In the past, a personal assistant (PA) worked only with celebrities and millionaires, but that's no longer the case. Today, anybody can become a personal assistant and work with executives, attorneys, politicians, or even ministers. When you become a PA, you are in charge of organizing a great part of your employer's life, so initiative and a facility for leadership are vital. The ability to work under stress and to multitask is also invaluable.
While there are no minimum qualifications required to become a personal assistant, there are some important skills to develop. To begin with, a personal assistant should be Internet-savvy and comfortable using modern technology. This includes everything from sending e-invites to managing data download. Event planning, time management, and etiquette knowledge are also essential, since a lot of professionals host social events on a regular basis. If you plan to work for a family, it may be useful to take some household management or accounting courses.
To become a personal assistant, you should also have "people skills," the ability to communicate professionally, remain calm under pressure, be tactful, and, above all, obtain results. Knowledge of a second language can also be valuable. You may be expected to travel along with your employer. While this may sound glamorous at first, it sometimes means being away from home for long periods of time and working longer days.
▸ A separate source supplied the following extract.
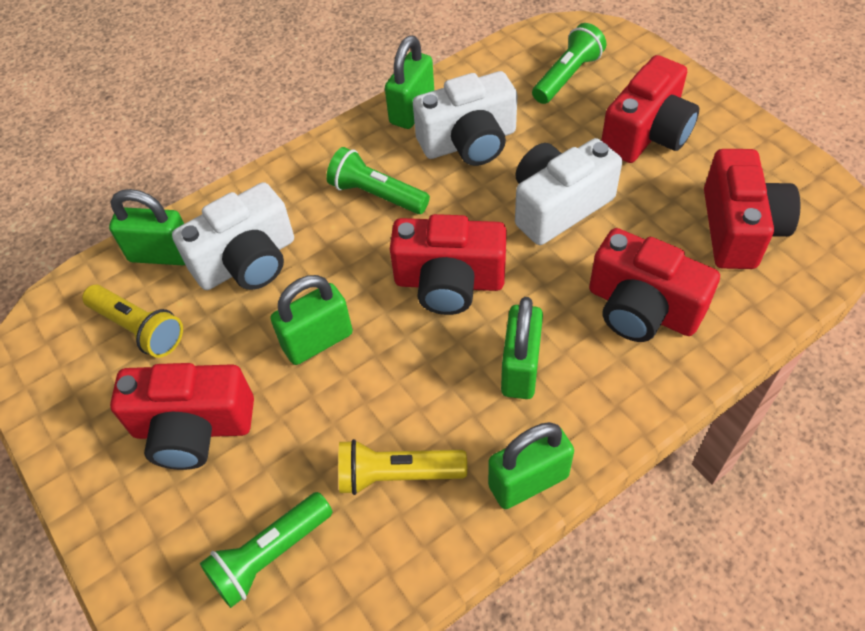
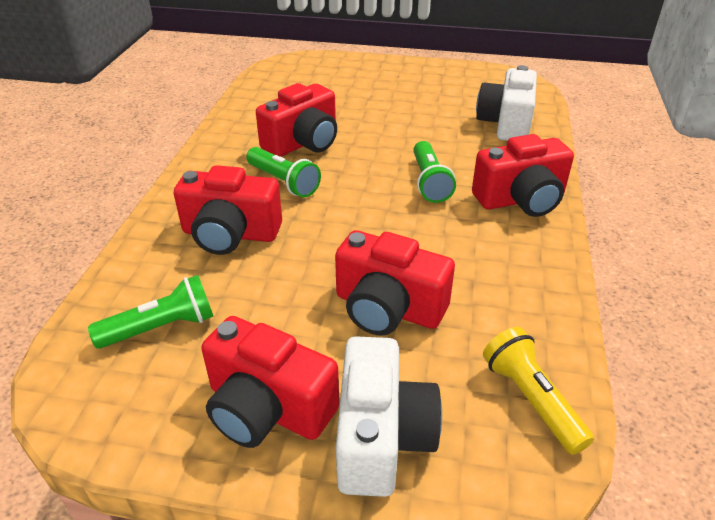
green padlock: 5 -> 0
white camera: 3 -> 2
yellow flashlight: 2 -> 1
The best way to learn how to be a PA is by doing it. Start by looking for a job opening locally, even if you have to volunteer your services at first. If your ultimate goal is to work for a celebrity, for example, you can't expect to start in that capacity. Join professional organizations, network, and hone your skills so you have something to offer besides enthusiasm. Once qualified, a personal assistant is usually trained in-house so he or she can be molded to fit the employer's requirements.